By Ivan G. Goldman
Game but aging Sergio Martinez won a questionable decision over rugged Englishman Martin Murray in Buenos Aires, Argentina, Saturday while across the equator in Ontario, California the judges had it right when Haitian-born Bermane Sitverne won almost every round against American heavyweight hope Chris Arreola. Arreola couldn’t overcome a broken nose he suffered in the third round.
HBO carried both shows, sending crews to two locations as its rivalry with Showtime boxing seemed to reach a crescendo.
The judges had it 115-112 Martinez on all three cards. Martinez, 38, looking his age at times and frequently showboating for his hometown fans, took lots of chances against previously undefeated Murray, who turned out to be a solid middleweight who could take a punch and dish it out too. Murray scored a solid knockdown in the eighth round. It wasn’t the only time Martinez, tasted canvas in the hard-fought match, but the referee called the others slips.
Murray, working behind a peek-a-boo defense, stuck to his game plan, trying to throw shots that counted, while Martinez, the reigning WBC titlist and generally considered the Number One middleweight in the world, wasted energy trying to open him up.

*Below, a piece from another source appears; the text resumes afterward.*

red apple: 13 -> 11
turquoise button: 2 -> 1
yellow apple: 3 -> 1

Sergio, who trains out of Oxnard, California, was pushing his luck on many counts. He’s pushing forty, he’s a natural junior middleweight competing against bigger men, and he held his gloves at his waist for much of the fight even though his reaction time isn’t what it used to be. Consequently, he got tagged a lot more than he was used to. He drew about 40,000 fans into a soccer stadium, and they saw a good match, though it wasn’t a perfect night for Argentina by any means.

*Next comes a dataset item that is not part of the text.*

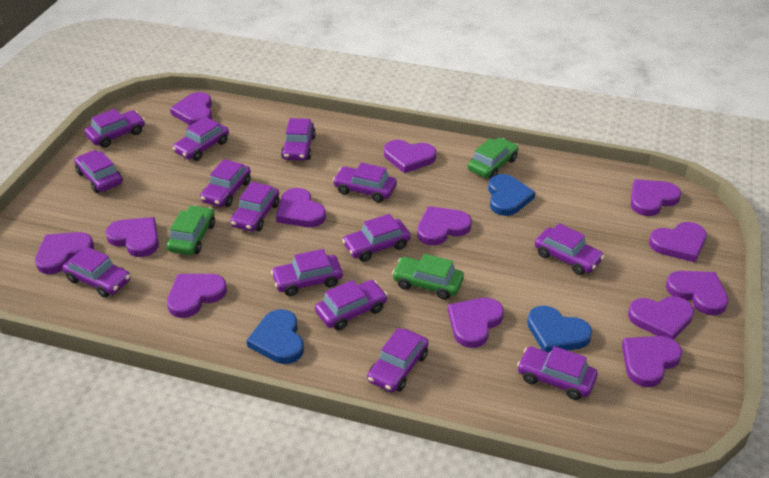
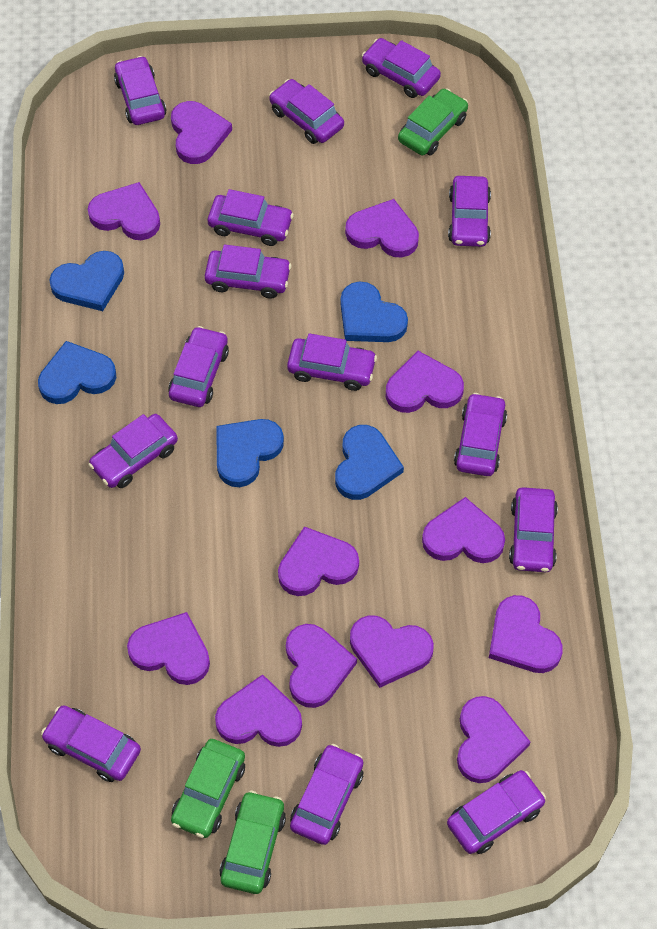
blue heart: 3 -> 5
purple heart: 13 -> 12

Murray said afterward he should have opened up more, but his bigger mistake by far appeared to be taking the fight in Argentina.
In California, Arreola, who was America’s brightest heavyweight hope up until last night, won the first two rounds fairly easily, but Stiverne showed toughness and quick hands. When he put Arreola down with a solid right in the third, Arreola came up with blood pouring out his nose. His eyes and nose began swelling up almost immediately. He stayed gamely in the fight, but very much slowed down. He was far too inactive and threw pushing, slow punches in most of the later rounds. He had his moments, but he took a savage beating, refusing to quit.

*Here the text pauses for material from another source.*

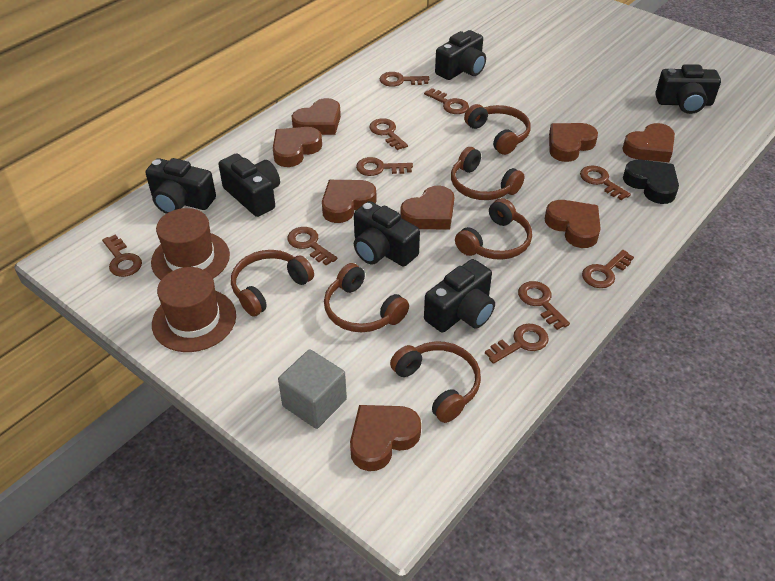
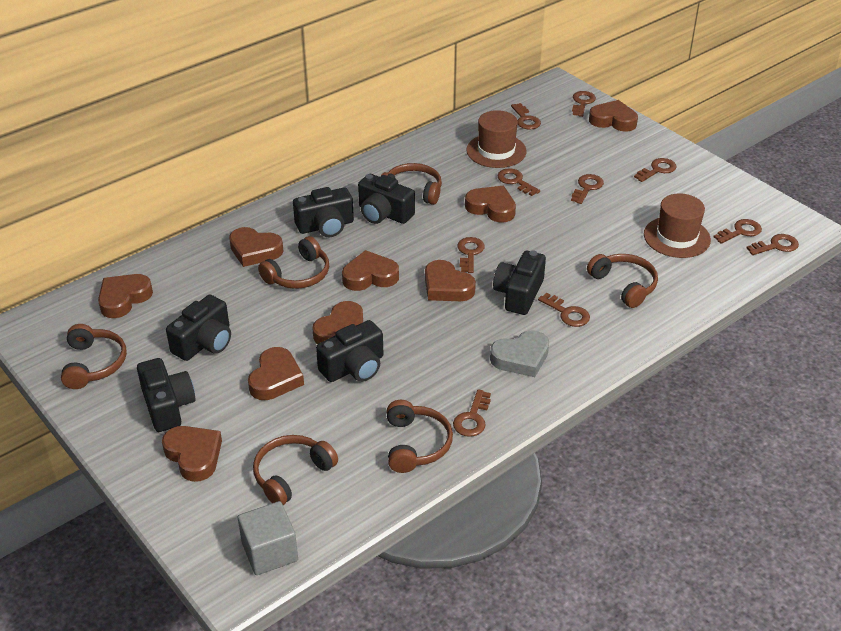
black heart: 1 -> 0
brown heart: 8 -> 9
grey heart: 0 -> 1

Stiverne had an excellent game plan and pursued it beautifully, peppering Arreola with a variety of shots, many of them to the body. It was a clean sweep for Stiverne on the judges’ cards with scores of 117-110 twice and 118-109. Busted-up Arreola, who didn’t dispute the scores, congratulated the winner and said he would be back. Arreola, 32, has now lost his three biggest matches, and a major heavyweight title faded even further into the distance.
Stiverne, 34, who’d never faced a world-class opponent in his prime, was evidence once again that there’s plenty of talent out there ready to step up to the world stage. He improved to 23-1-1 (20 KOs). His victory is supposed to earn him a shot at WBC title-holder Vitali Klitschko, but Vitali has been quite active lately in Ukraine politics and may retire. The victory might instead set up an eventual shot against Vitali’s brother Wladimir, who holds all three other major titles.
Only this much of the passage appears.